Immune Protection of Stem Cell-Derived Islet Cell Therapy for Treating Diabetes
Insulin injection is currently the main therapy for type 1 diabetes (T1D) or late stage of severe type 2 diabetes (T2D). Human pancreatic islet transplantation confers a significant improvement in glycemic control and prevents life-threatening severe hypoglycemia in T1D patients. However, the shortage of cadaveric human islets limits their therapeutic potential. In addition, chronic immunosuppression, which is required to avoid rejection of transplanted islets, is associated with severe complications, such as an increased risk of malignancies and infections.
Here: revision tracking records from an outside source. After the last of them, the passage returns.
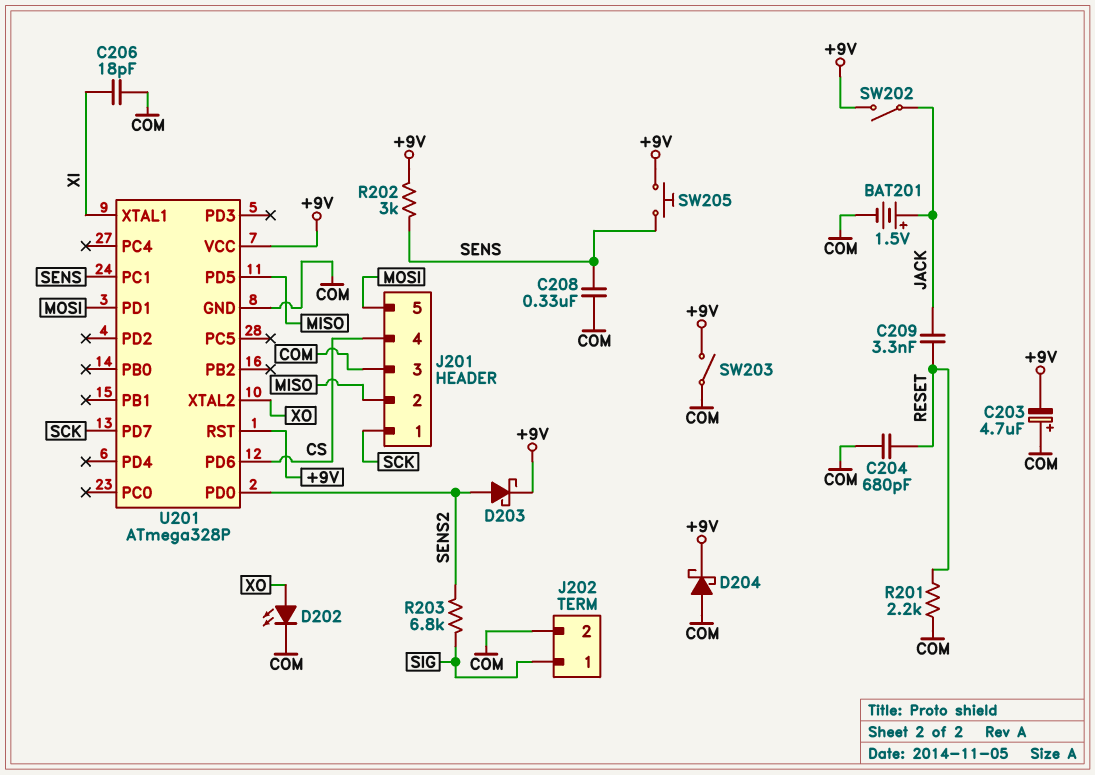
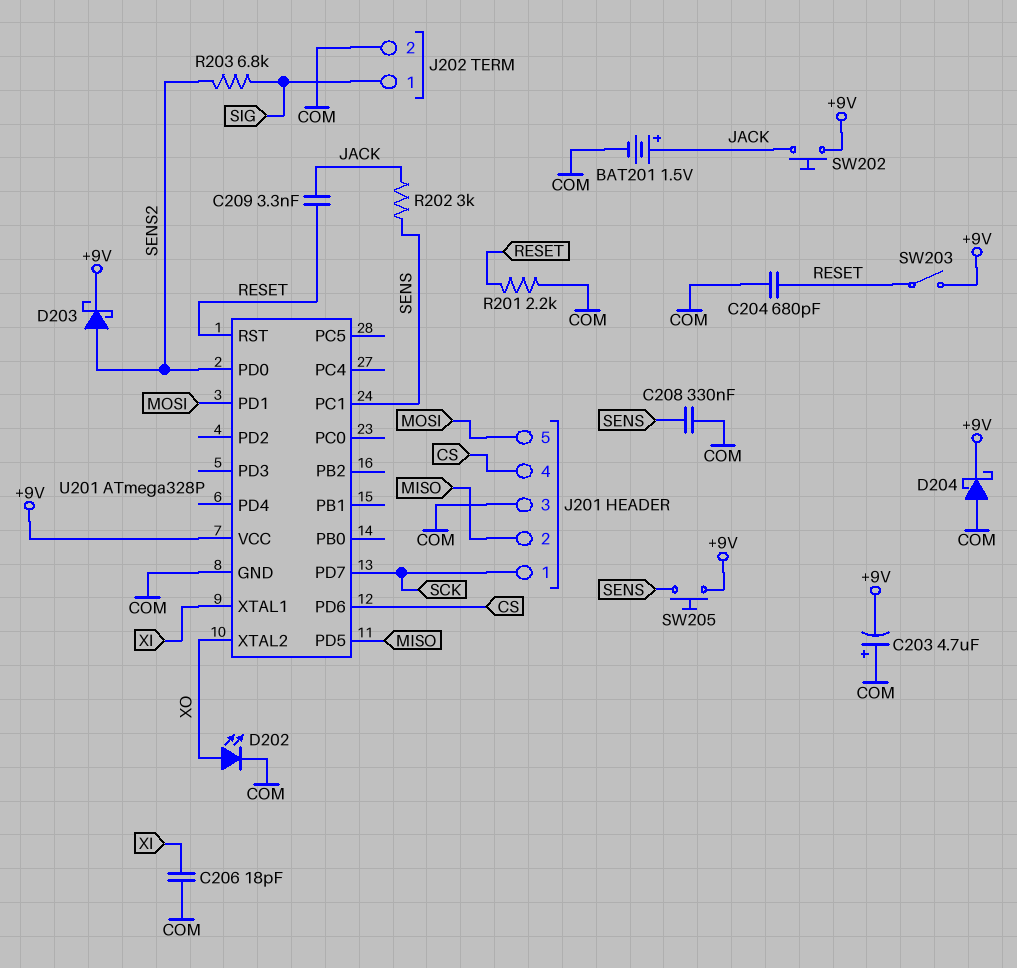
R202: 3k (+9V, SENS) -> 3k (JACK, SENS)
SW202: switch (+9V, JACK) -> button (+9V, JACK)
SW203: switch (+9V, COM) -> switch (+9V, RESET)
U201 pin RST: +9V -> RESET

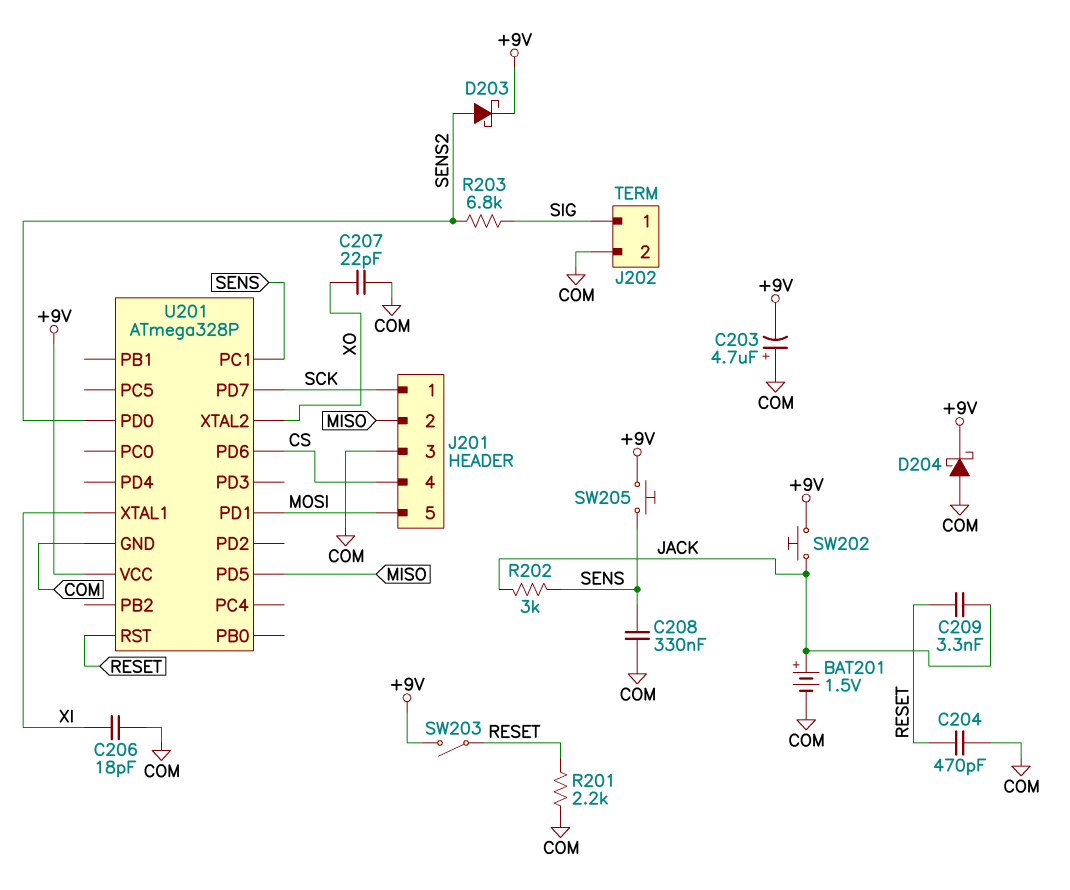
C204: 680pF (COM, RESET) -> 470pF (COM, RESET)
C207: none -> 22pF (COM, XO)
D202: LED (A XO, K COM) -> none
Thus, there is a significant need for novel approaches to the large-scale generation of functional human islets protected from autoimmune rejection in order to ensure durable graft acceptance without immunosuppression. An important step in addressing this need is to strengthen our understanding of transplant immune tolerance mechanisms for both graft rejection and autoimmune rejection. Engineering of functional human pancreatic islets that can avoid attacks from host immune cells would provide an alternative safe resource for transplantation therapy. Human pluripotent stem cells (hPSCs) offer a potentially limitless supply of cells because of their self-renewal ability and pluripotency. Therefore, studying immune tolerance induction in hPSC-derived human pancreatic islets will directly contribute toward the goal of generating a functional cure for insulin-dependent diabetes. In this review, we will discuss the current progress in the immune protection of stem cell-derived islet cell therapy for treating diabetes. Copyright © 2021 Tahbaz and Yoshihara.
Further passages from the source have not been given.